Linux - Is there a way to convert .bz2 files to .tar.bz2 files using pipes?

5

2

Is there a way to convert a .bz2 file to a .tar.bz2 file without decompressing the entire thing to disk and then re-compressing? The decompressed size is larger than my drive. Since bz2 operates on blocks, it would seem like you could just decompress a block, pipe it, re-compress it, remove the decompressed block from memory, etc.

I asked this on Ubuntu Forums and didn't find an answer.

endolith

Posted 2009-10-11T18:30:13.177

Reputation: 6 626

4Why would you want to do this? – matpie – 2009-10-30T09:28:17.223

Originally it was to work with very large data files without uncompressing them. archivemount lets you mount .tar.bz2 (because it has "filesystem" inside), but not .bz2. – endolith – 2009-10-30T23:47:55.007

Answers

3

Update: My original answer doesn't work at all, sorry. tar won't accept a data stream from STDIN as input, so the first command fails.

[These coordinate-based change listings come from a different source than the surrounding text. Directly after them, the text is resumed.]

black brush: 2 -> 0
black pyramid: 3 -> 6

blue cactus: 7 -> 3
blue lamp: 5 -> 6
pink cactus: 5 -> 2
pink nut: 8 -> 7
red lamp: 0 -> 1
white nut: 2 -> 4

The only way I can think of to accomplish what you want is to write your own program to add the required tar headers and such around your data stream. Then you could write:

$ bzcat foo.bz2 | stream-to-tar | bzip - > foo.tar.bz2

... and (assuming your program gets the tar format right) you could decompress it with a standard tar xf foo.tar.bz2.


This probably isn't how you want to do it, since it doesn't provide any of the usual advantages of tar'ing the file in the first place.

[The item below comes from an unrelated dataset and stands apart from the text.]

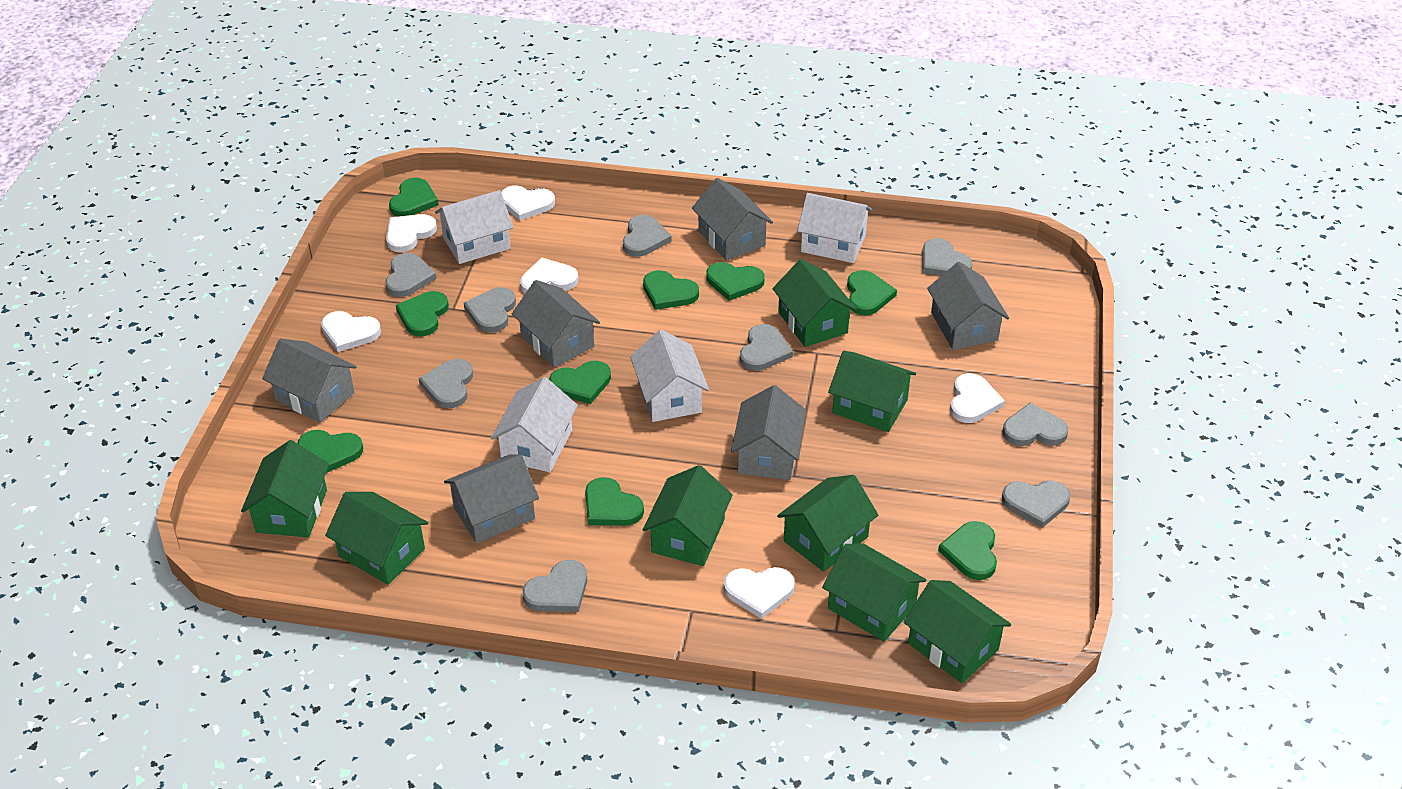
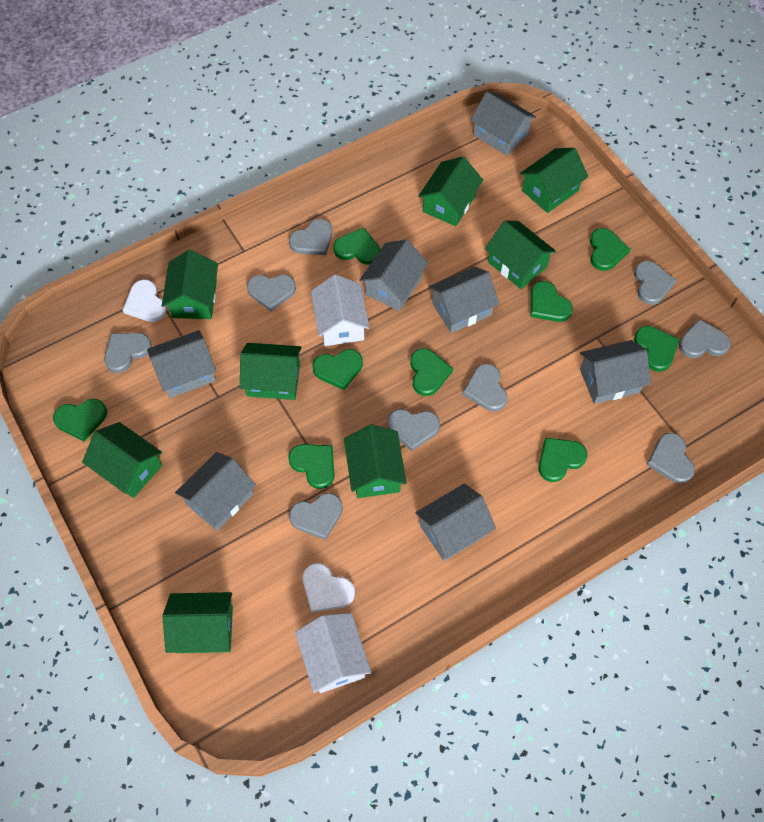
grey house: 6 -> 7
white heart: 6 -> 2
white house: 4 -> 2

$ bzcat foo.bz2 | tar cjf foo.tar.bz2 -

Now, the problem is that tar doesn't include any filesystem in it cause all we've given it is a decompressed data stream. That means you need to decompress/untar it like this:

$ tar --to-stdout -xjf foo.tar.bz2 > foo

quack quixote

Posted 2009-10-11T18:30:13.177

Reputation: 37 382

what version of tar is this? doesn't work with GNU tar 1.16.1. – goldPseudo – 2009-10-30T00:49:09.220

GNU tar 1.20 on debian, 1.21 on cygwin. hmm. you're right, the first command doesn't seem to work. tar sez tar: -: Cannot stat: No such file or directory. it doesn't seem to like STDIN. the second command would work, assuming the first one did. – quack quixote – 2009-10-30T02:19:45.447

3tar doesn't accept a data stream from STDIN, it must be a list of files. – matpie – 2009-10-30T09:41:21.643

@sirlancelot: correct, thx. fixed my answer to reflect this. – quack quixote – 2009-10-30T18:42:36.683

0

I think you'll find that the answer is: You don't do this. The compression gained from a .tbz2 file vs. a .bz2 file is pretty minimal if you compressed it with --best. Here is an example over an httpd error log:

 39M ./httpd-error.log
904K ./httpd-error.log.bz2
904K ./httpd-error.log.tbz2

Otherwise, you'll have to do it with a stop by the hard drive.

Jack M.

Posted 2009-10-11T18:30:13.177

Reputation: 3 133

1I wasn't doing it for the compression. I was doing it because a .tar.bz2 can be mounted without uncompressing it, but a .bz2 can't. For very large compressed files (OSM maps and Wikipedia dumps are both extremely large XML files stored as .bz2, for instance), you really don't want to decompress the entire thing to your drive in order to use it. – endolith – 2009-10-30T23:44:18.837

Then I guess I would need to know what you want to do with this file? Are you looking to parse with a programming language, search through it, etc? – Jack M. – 2009-11-06T15:56:09.630

Both of those, yes. – endolith – 2009-12-17T18:39:05.933